Introduction: It has been reported that MI-LIF procedures performed at the L4-5 level have a higher incidence of postoperative motor deficits compared to other lumbar segments, and must occasionally be aborted to due anatomic constraints.

Methods: In our single-site consecutive series of 1236 MI-LIF patients, 725 (59%) included the L4-5 level. Clinical and radiographic data were prospectively collected and reviewed to assess MI-LIF procedure at the L4-5 level.

Results: Age averaged 62.5 years (24-89 years). 69.8% had one or more comorbidities. 34.3% had prior lumbar surgery. All procedures were successfully completed. Hospital stay averaged 1.4 days. Average VAS pain scores improved from 8.5 at pre-op to 2.8 at 12 months and 2.7 at 24 months follow-up. Lenke fusion scores of 1-2 were present in 91.8% at 6 months, and 96.9% at 24 months.

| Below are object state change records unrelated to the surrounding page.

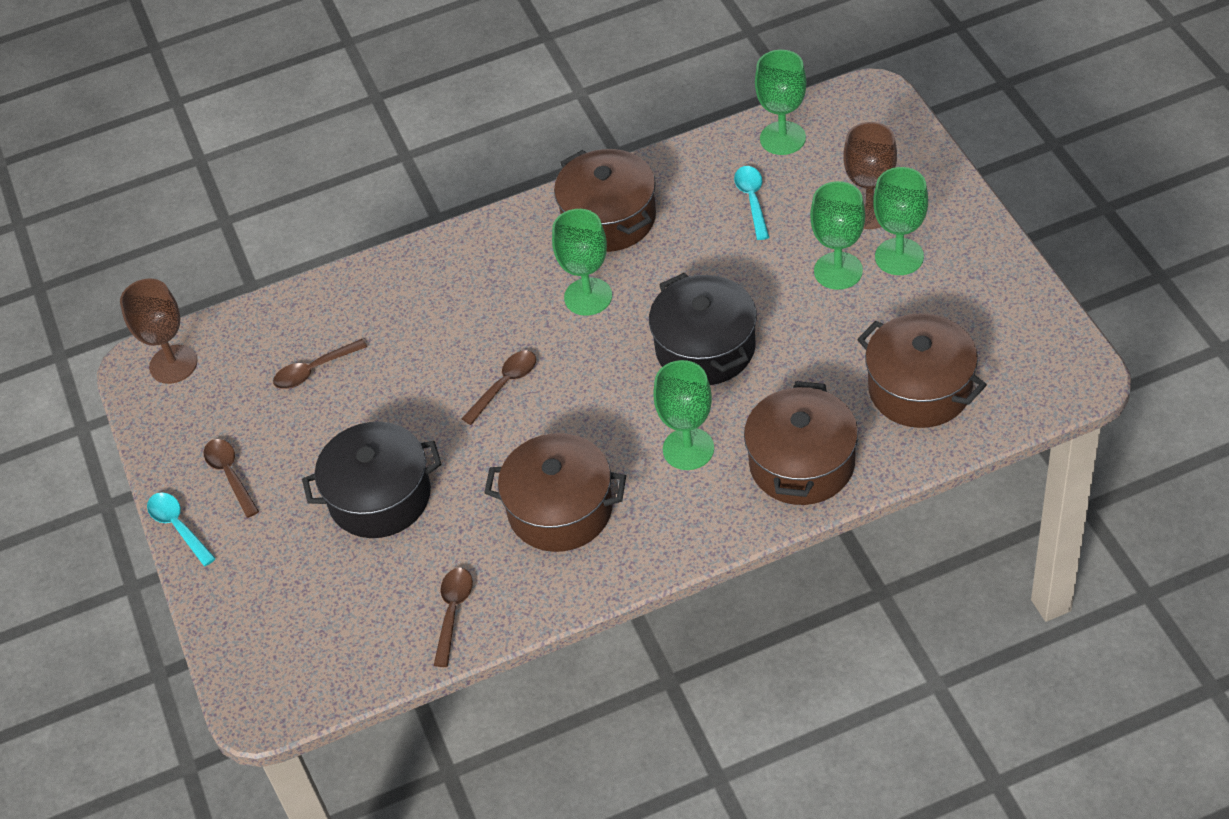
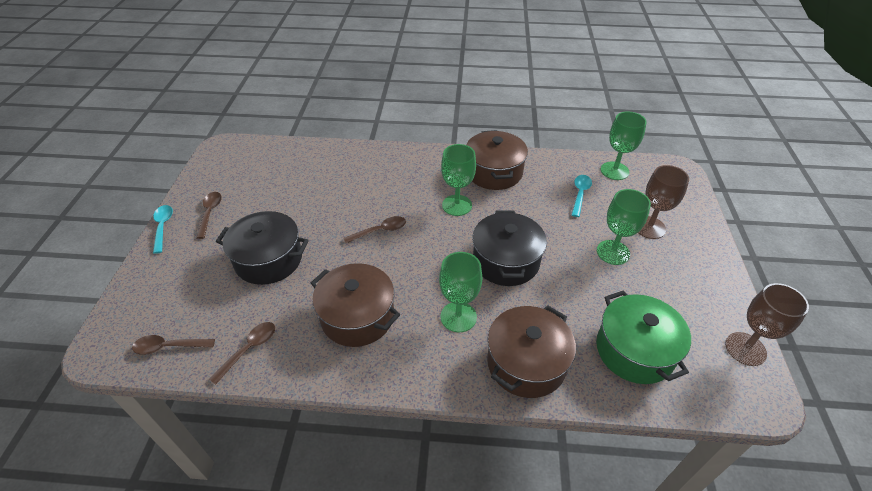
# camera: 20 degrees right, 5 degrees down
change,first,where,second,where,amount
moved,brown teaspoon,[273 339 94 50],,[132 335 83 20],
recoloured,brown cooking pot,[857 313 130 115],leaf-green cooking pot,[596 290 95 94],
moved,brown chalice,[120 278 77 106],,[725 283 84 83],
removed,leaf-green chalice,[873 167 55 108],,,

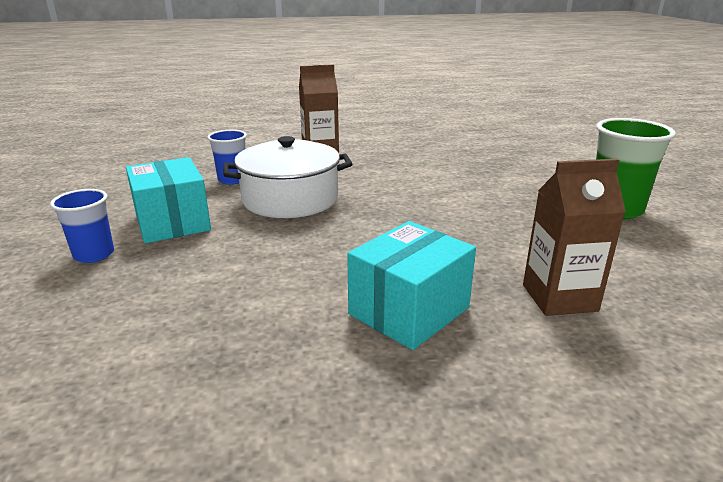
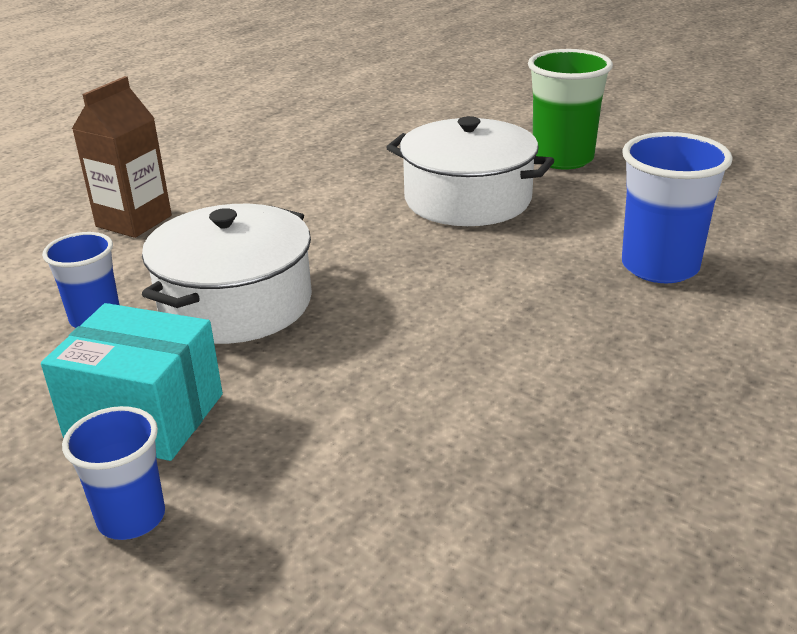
# camera: 45 degrees left, 5 degrees up
change,first,where,second,where,amount
added,,,snow-white cooking pot,[386 116 168 110],
replaced,brown juice carton,[523 159 103 157],cobalt tumbler,[622 132 111 151],
removed,teal parcel,[347 221 129 129],,,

Neural complications included 5 (0.4% of all cases, 0.7% of L4-5 cases) transient lower leg weaknesses (4 quads, 1 anterior tibialis; all but one resolved within 3 months). After the fourth postoperative motor deficit, we began to administer dexamethasone (10mgIV prior to skin incision) prophylactically in all MI-LIF patients in whom the L4-5 level was to be approached. Since the use of dexamethasone, only one neural deficit developed, a statistically significant difference (p=0.0245).

Conclusions: The incidence of postoperative motor deficits following MI-LIF at L4-5 is low. The prophylactic administration of dexamethasone results in a statistically significant reduction in motor deficits.